Stimulation of platelets by collagen leads to activation of a tyrosine kinase cascade resulting in secretion and aggregation. We have recently shown that this pathway involves rapid tyrosine phosphorylation of an Fc receptor gamma chain, which contains an immunoreceptor tyrosine-based activation motif (ITAM), enabling interaction with the tandem SH2 domains of the tyrosine kinase Syk. Activation of Syk lies upstream of tyrosine phosphorylation of phospholipase Cgamma2. In the present study we sought to test directly the role of the ITAM/Syk interaction and the role of the Src-related kinases in collagen receptor signaling using mouse megakaryocytes.

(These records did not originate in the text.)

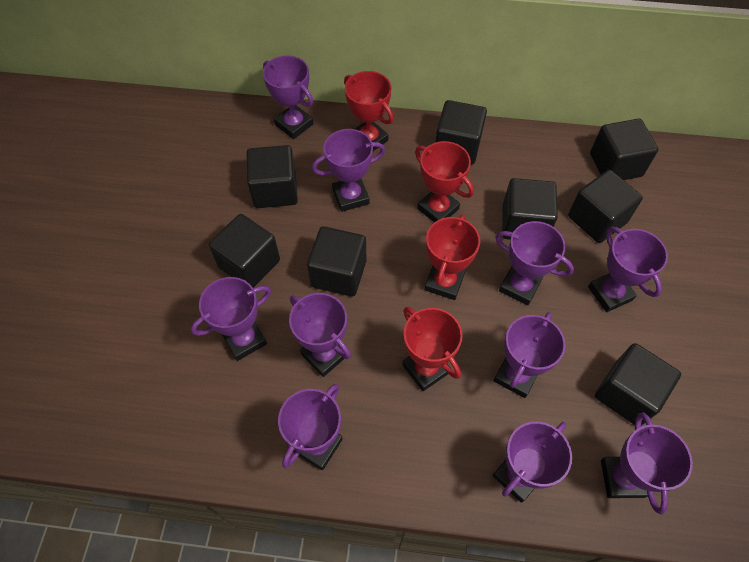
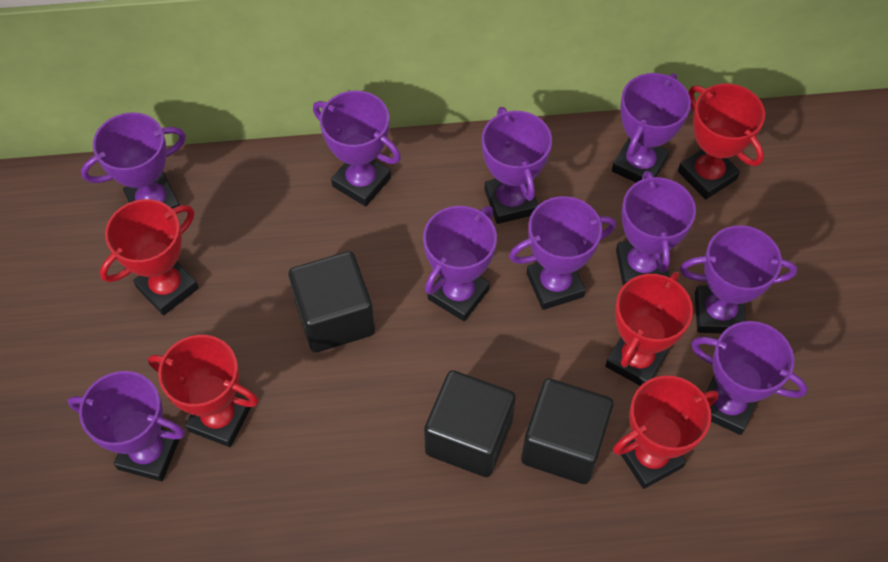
black cube: 8 -> 3
red trophy: 4 -> 5

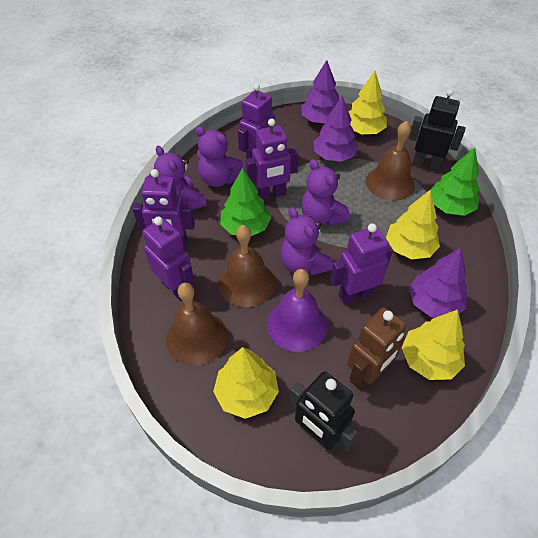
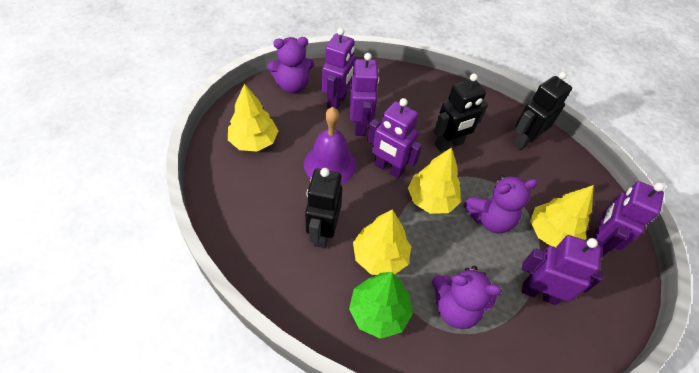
black robot: 2 -> 3
brown bell: 3 -> 0
brown robot: 1 -> 0
green tree: 2 -> 1
purple teddy bear: 4 -> 3
purple tree: 3 -> 0

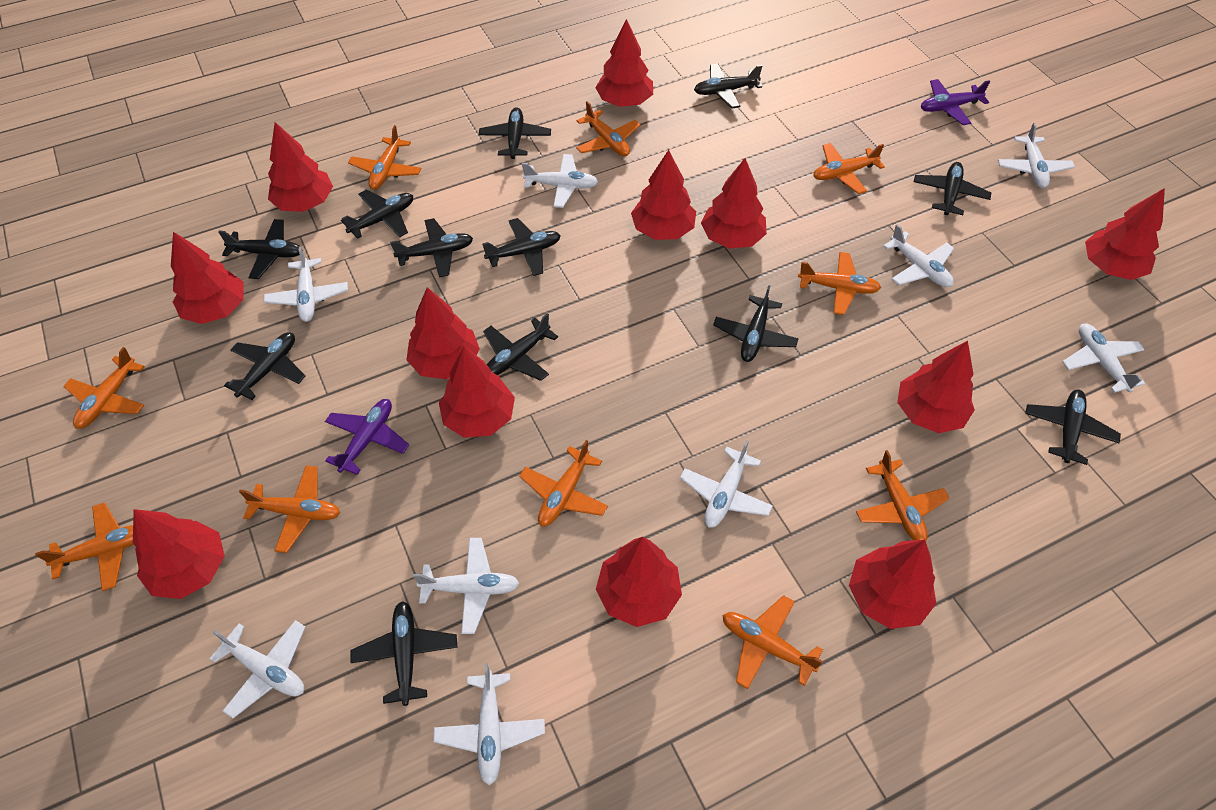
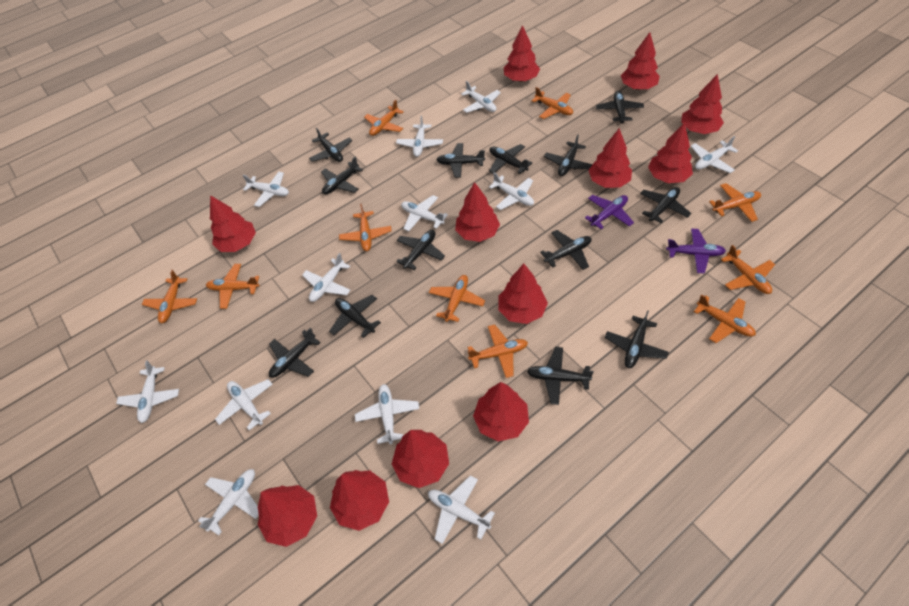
black plane: 12 -> 13
white plane: 9 -> 12

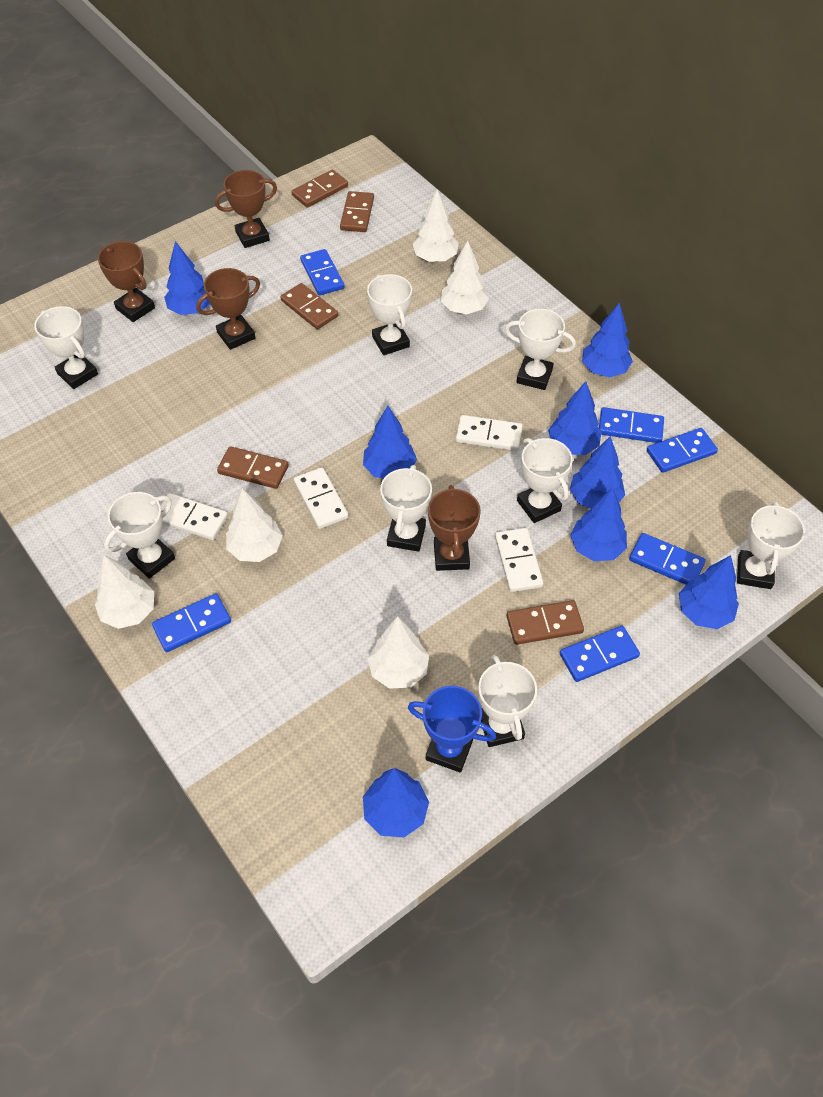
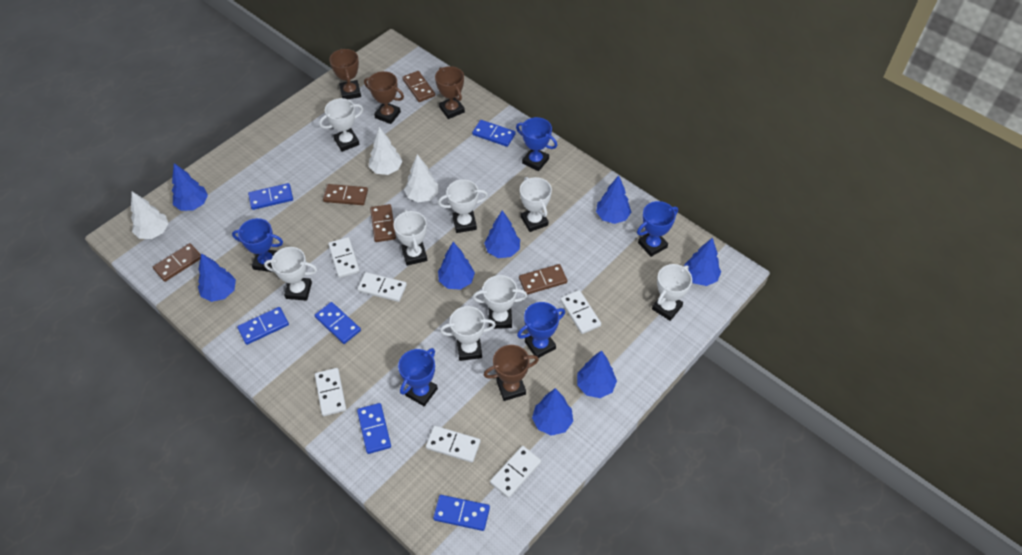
blue trophy: 1 -> 5
white domino: 4 -> 6
white tree: 5 -> 3

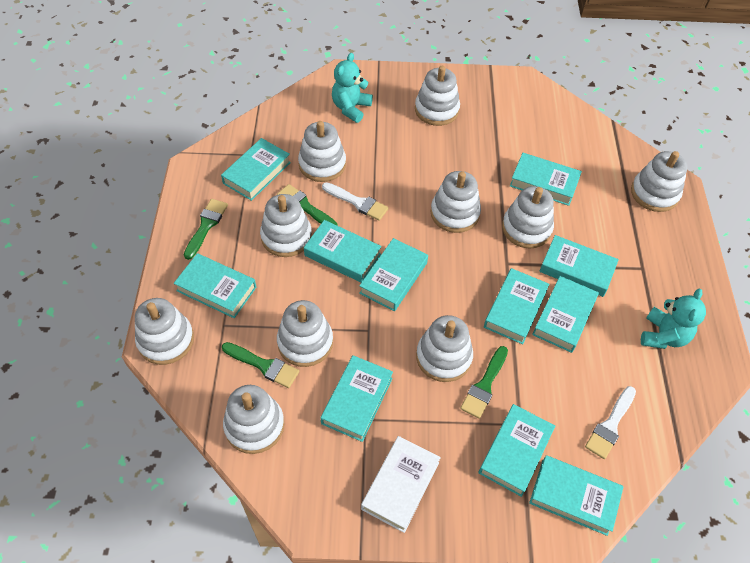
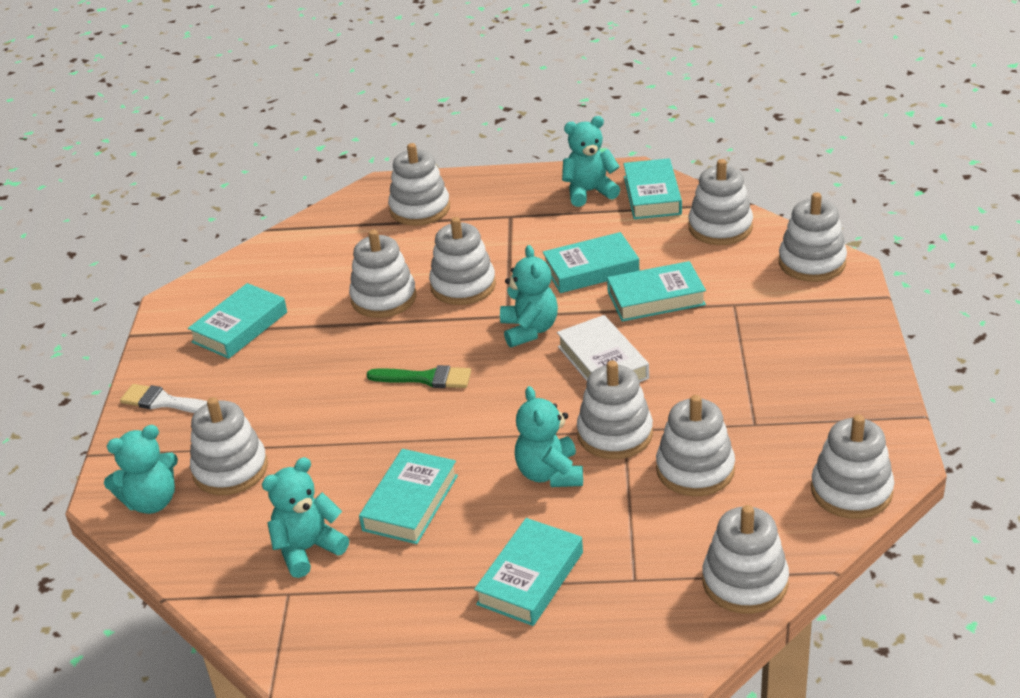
green brush: 4 -> 1
turquoise book: 11 -> 6
turquoise teddy bear: 2 -> 5
white brush: 2 -> 1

We demonstrate that the calcium-mobilizing action of a collagen-related peptide (CRP) is kinase-dependent, inhibited by the microinjection of the tandem SH2 domains of Syk and abolished in Syk-deficient mice. Furthermore, the CRP response is abolished by the Src family kinase inhibitor PP1 and inhibited in Fyn-deficient mice. In contrast, the calcium response to the G-protein-linked receptor agonist thrombin is not significantly altered under these conditions. These results provide direct evidence of the functional importance of Fyn and Syk in collagen receptor signaling and support the megakaryocyte as a model for the study of proteins involved in this pathway.